Whenever I'm asked for advice about where to hang out on-line, I nearly always recommend people get a LinkedIn profile. It's rare to find an industry that isn't in some way served by it. It contains interest groups all the way from marketing to plumbing so if you're in business, it's likely your marketplace is covered.
But Why Is It so Good?
There are many special interest groups on the web. You'll find forums and discussion groups about gas fitters, digital marketing and auto repair specialists, but they're dispersed and in most cases, very technical. LinkedIn is different. Although some of the discussion in the groups canbe in-depth, much of it is about discussions on company growth and promotion.
It's ideal, then, as a place to network with your peers. It's also been evolving over time to make it easier for people to get to grips with. For example, it's now taking on design cues from Facebook, so if you're used to that, you should find LinkedIn to be just as easy.
So the question has to be asked, how can an entrepreneur benefit from it?
Engage, Engage, Engage...
You have to remember that like every other social network, it's about engagement. You can't just turn up and start chatting about how great you are. You have to build up your presence and make yourself known as someone with knowledge. This involves giving up information for free.
In many of the discussion groups, you will find people asking questions. In those same groups, there will be a lot of people saying "message me, I can help" or "give me a call". This often means that this person wants to charge you for their time or give you a sales pitch.
However, others will directly answer your question in detail. They help you to find the answer to your query and they give away information freely. These are the people that get the most out of the platform.
This could be you.
Whatever your industry, it's likely that you know a lot about a particular process or product or technology. If you look at the forums and groups, you'll find that people need that information. Simply give it away freely.
How Does This Help Me?
Of course, we're doing this for a reason. By giving away information, it shows that you're a willing participant and have a lot of knowledge.
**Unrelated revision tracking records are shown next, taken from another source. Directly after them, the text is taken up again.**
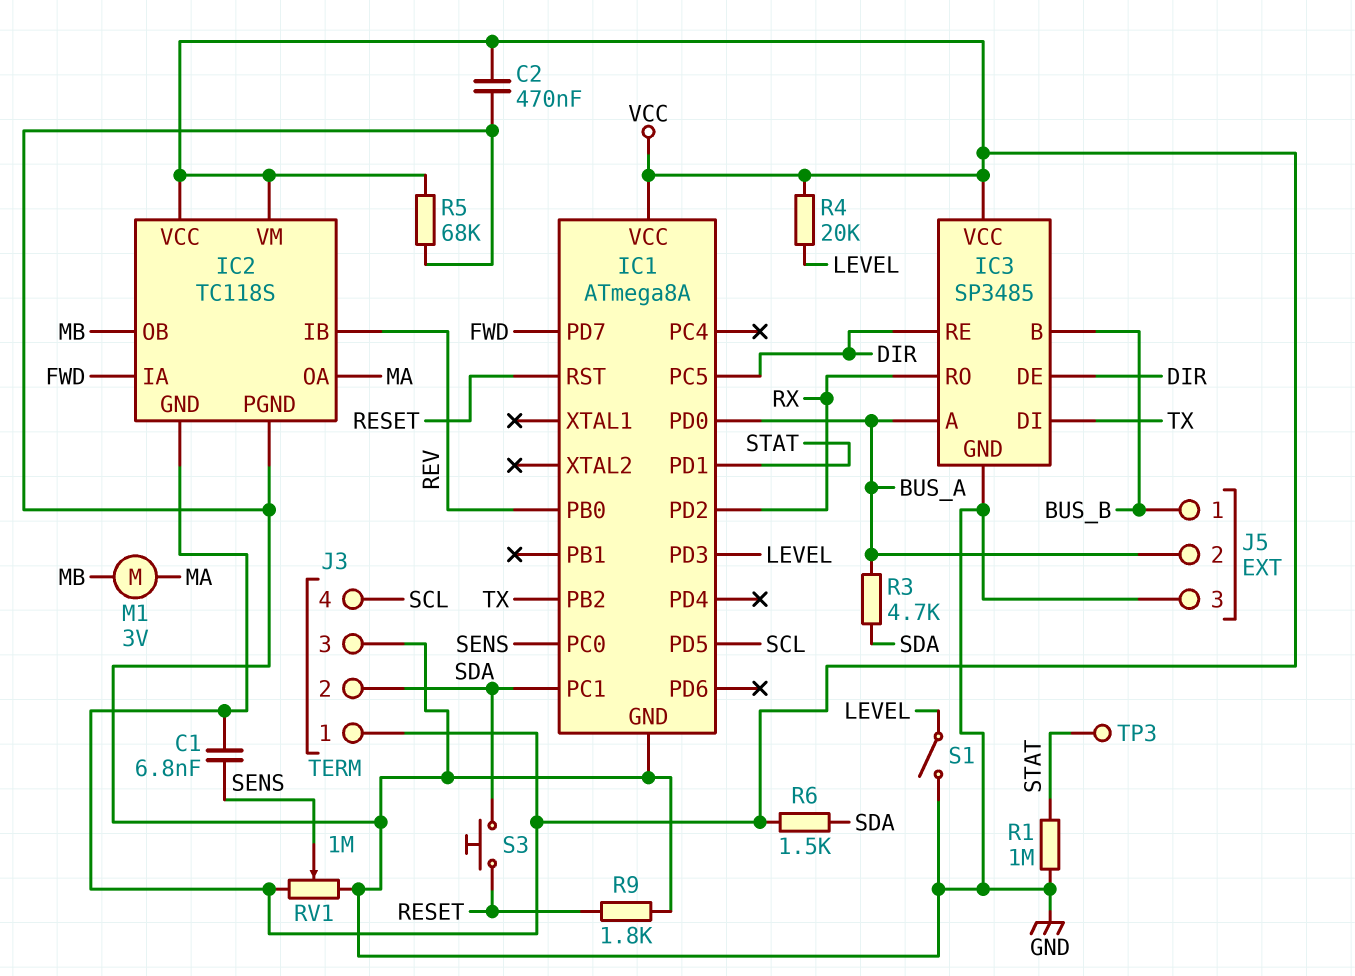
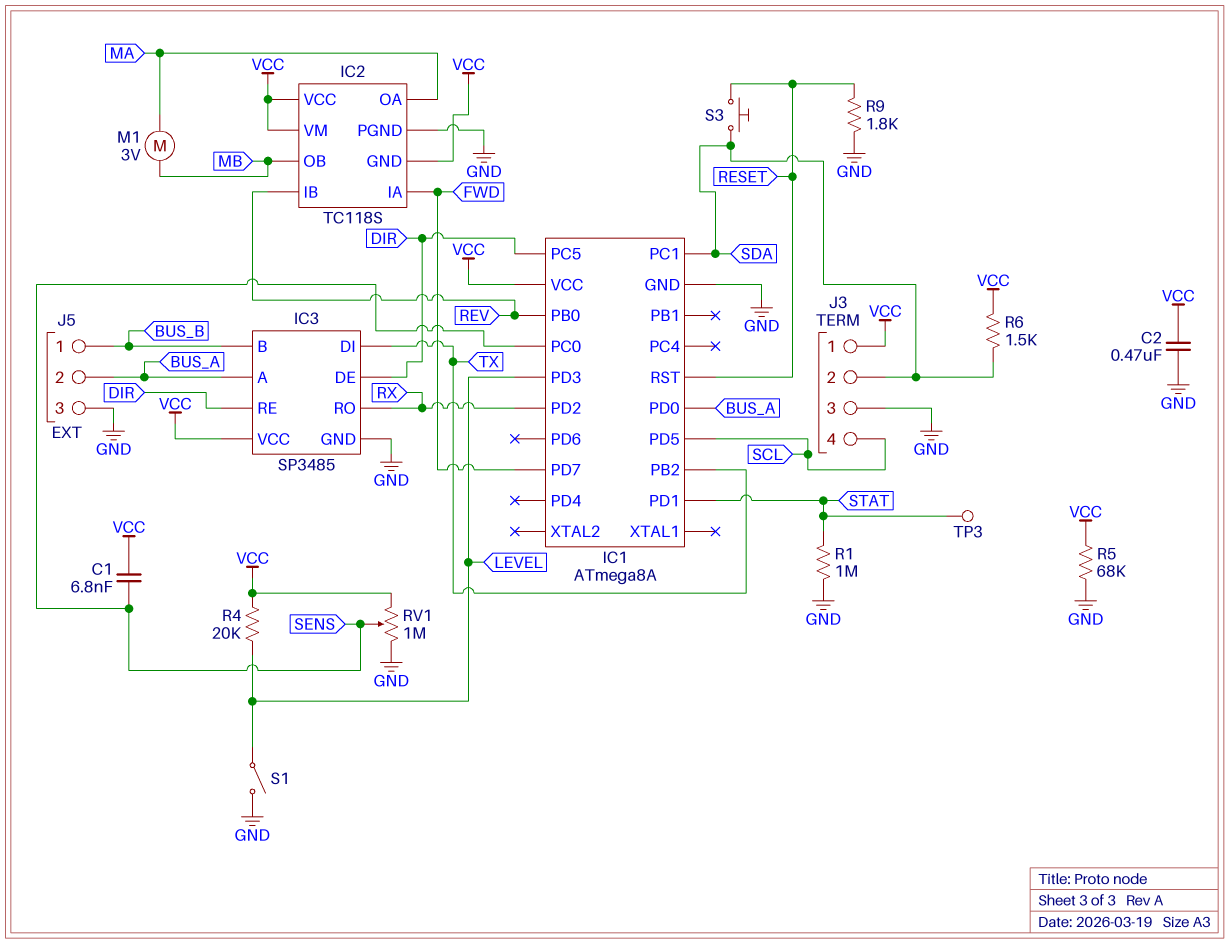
R3: 4.7k (BUS_A, SDA) -> none

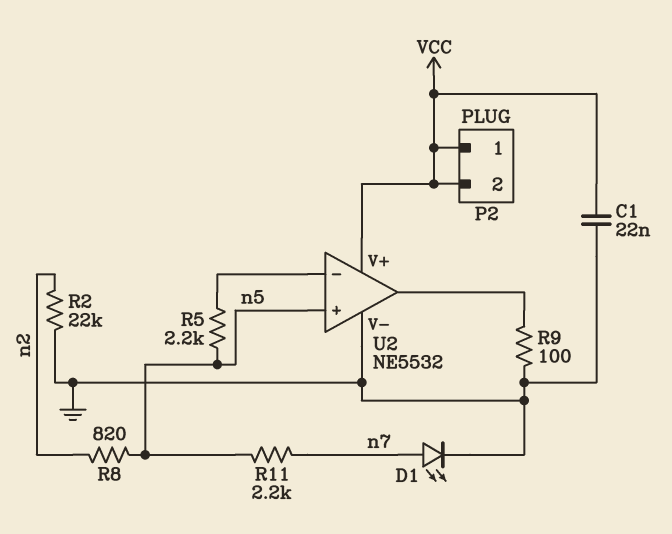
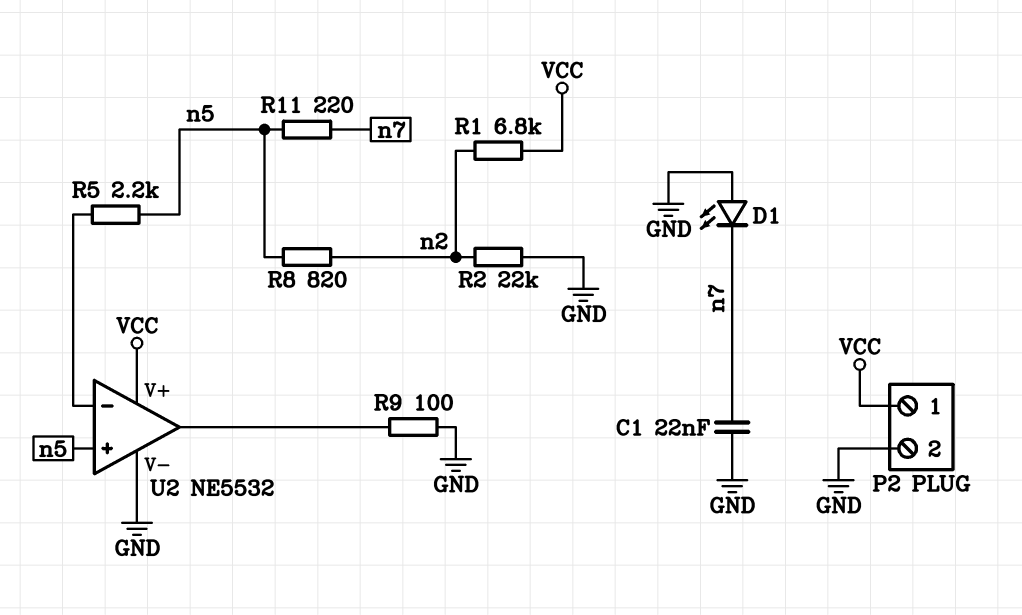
C1: 22nF (GND, VCC) -> 22nF (GND, n7)
D1: LED (A n7, K GND) -> LED (A GND, K n7)
P2 pin 2: VCC -> GND
R1: none -> 6.8k (VCC, n2)
R11: 2.2k (n5, n7) -> 220 (n5, n7)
Think about it this way. If you give this away for free, what else do you know? You're building up your bank of trust with people, and eventually, those people may engage with you on a more professional level. They may buy your services.
A Three Step Guide to Efficient LinkedIn Usage
Luckily, it doesn’t have to be complex. Here’s a very short guide to getting the most out of it.
Expand Your Contacts
You’ll probably find you know a lot of people who are already on there, so go through your contacts and seek them out. Look for customers, suppliers, even competitors and seek them out and connect. LinkedIn needs to know your relationship with the people you want to connect with, you can’t just hook up with everyone, but as long as you can show you’ve dealt with them, you’ll be fine.
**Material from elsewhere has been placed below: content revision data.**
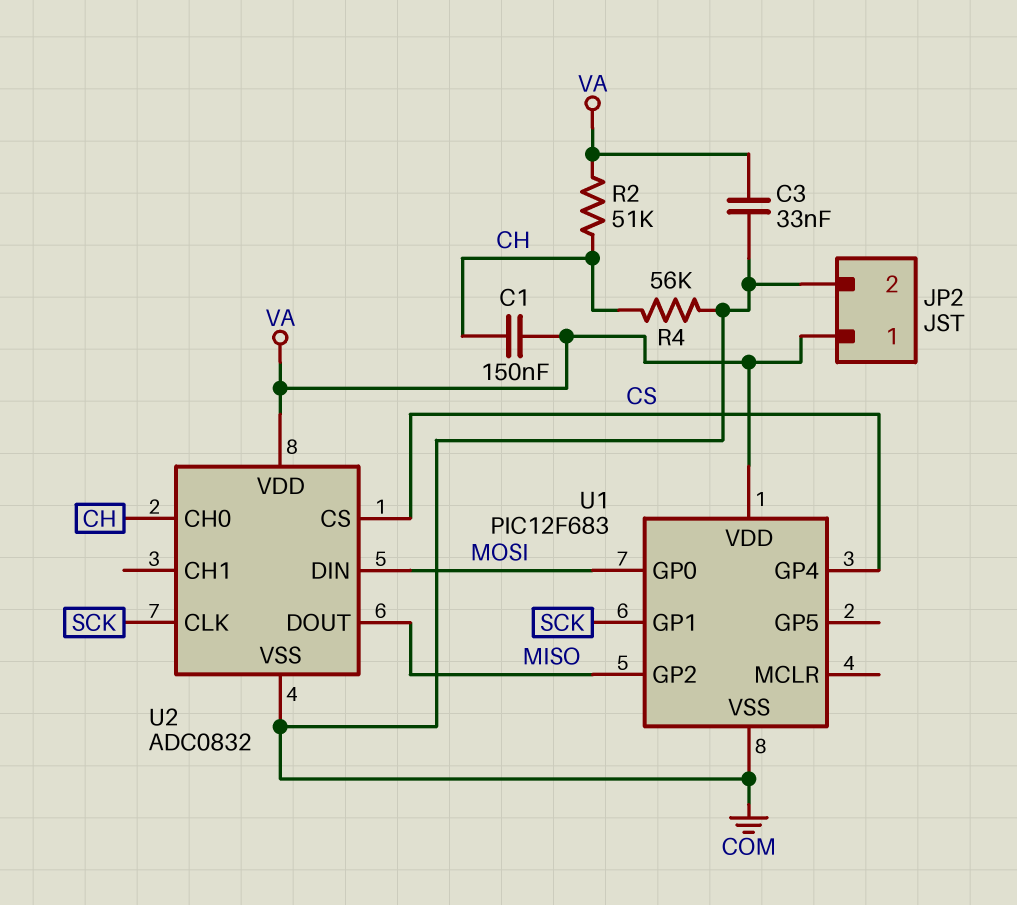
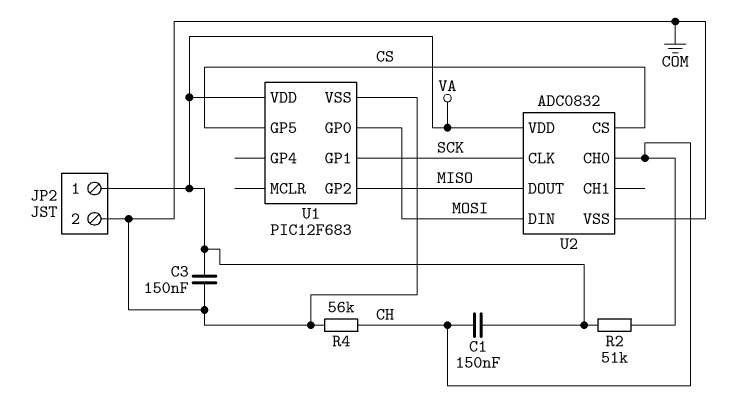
C3: 33nF (COM, VA) -> 150nF (COM, VA)
U1 pin GP4: CS -> none
U1 pin GP5: none -> CS

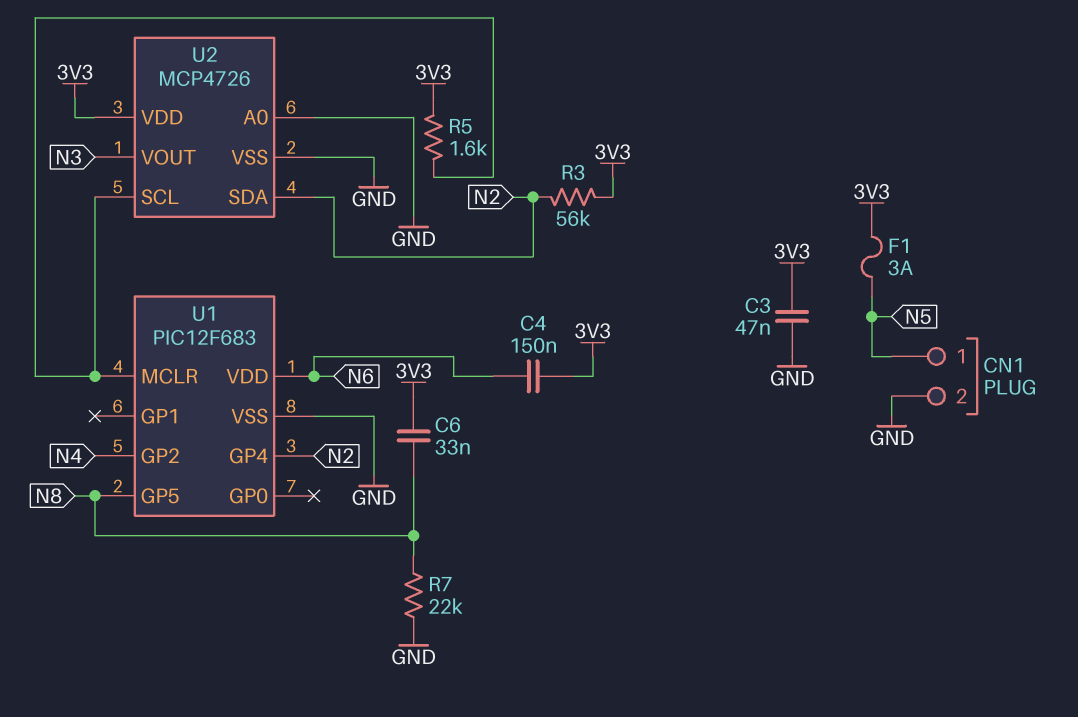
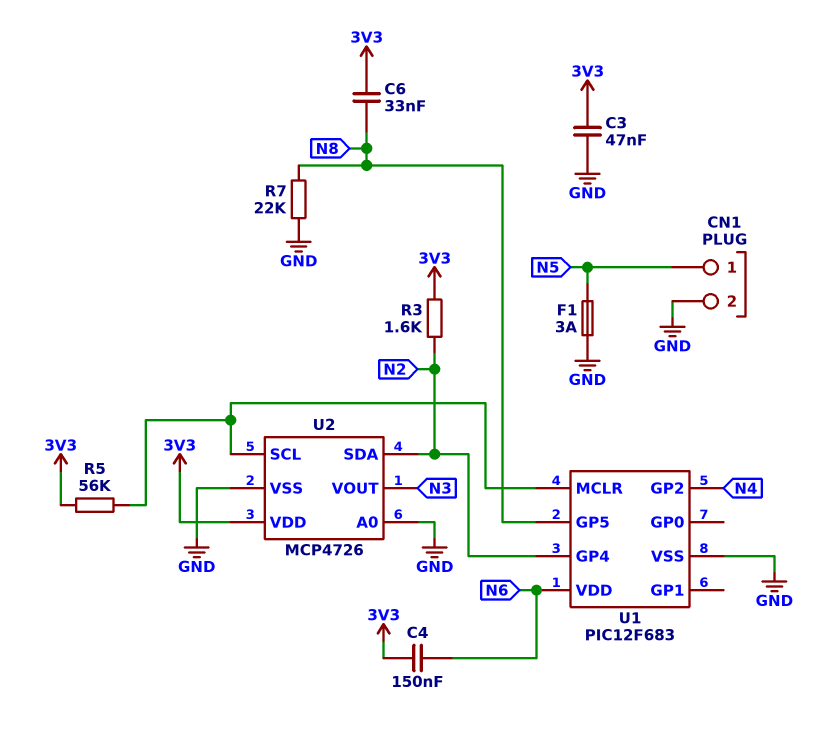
F1: 3A (3V3, N5) -> 3A (GND, N5)
R3: 56k (3V3, N2) -> 1.6k (3V3, N2)
R5: 1.6k (3V3, U1/MCLR) -> 56k (3V3, U1/MCLR)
It will also give recommendations on other people who you might know because of your connections, so go through these and if you do know them, connect.
Just like Twitter and Facebook, you can give status updates. The more people you’re connected with, the more will see your updates. Make them useful, if possible make sure they solve a problem. Help people.
This isn’t the network for talking about what you had for lunch, it’s for professionals going about their business, so only post updates that are useful and will help. Indeed, give your point of view on something, but make it measured and about something that will interest others.
Dive in and Help
Check out group discussions and take part. Don’t just pile in with questions, or even start giving out answers as if you’re the person with all the knowledge. Be humble and help people in a measured, considerate way. Don’t be tempted to weigh in on a conversation that is obviously about contentious issues that might make you enemies. That’s not to say be anodyne and diluted, far from it, but remember that your next biggest customer may be watching.
Above all, take part. It’s a fantastic place to meet new people, understand how they tick and maybe even pick up business. But as with all social networks it has to be ‘massaged’. You won’t sign-up, log in and start getting business right away. It takes time and it takes patience.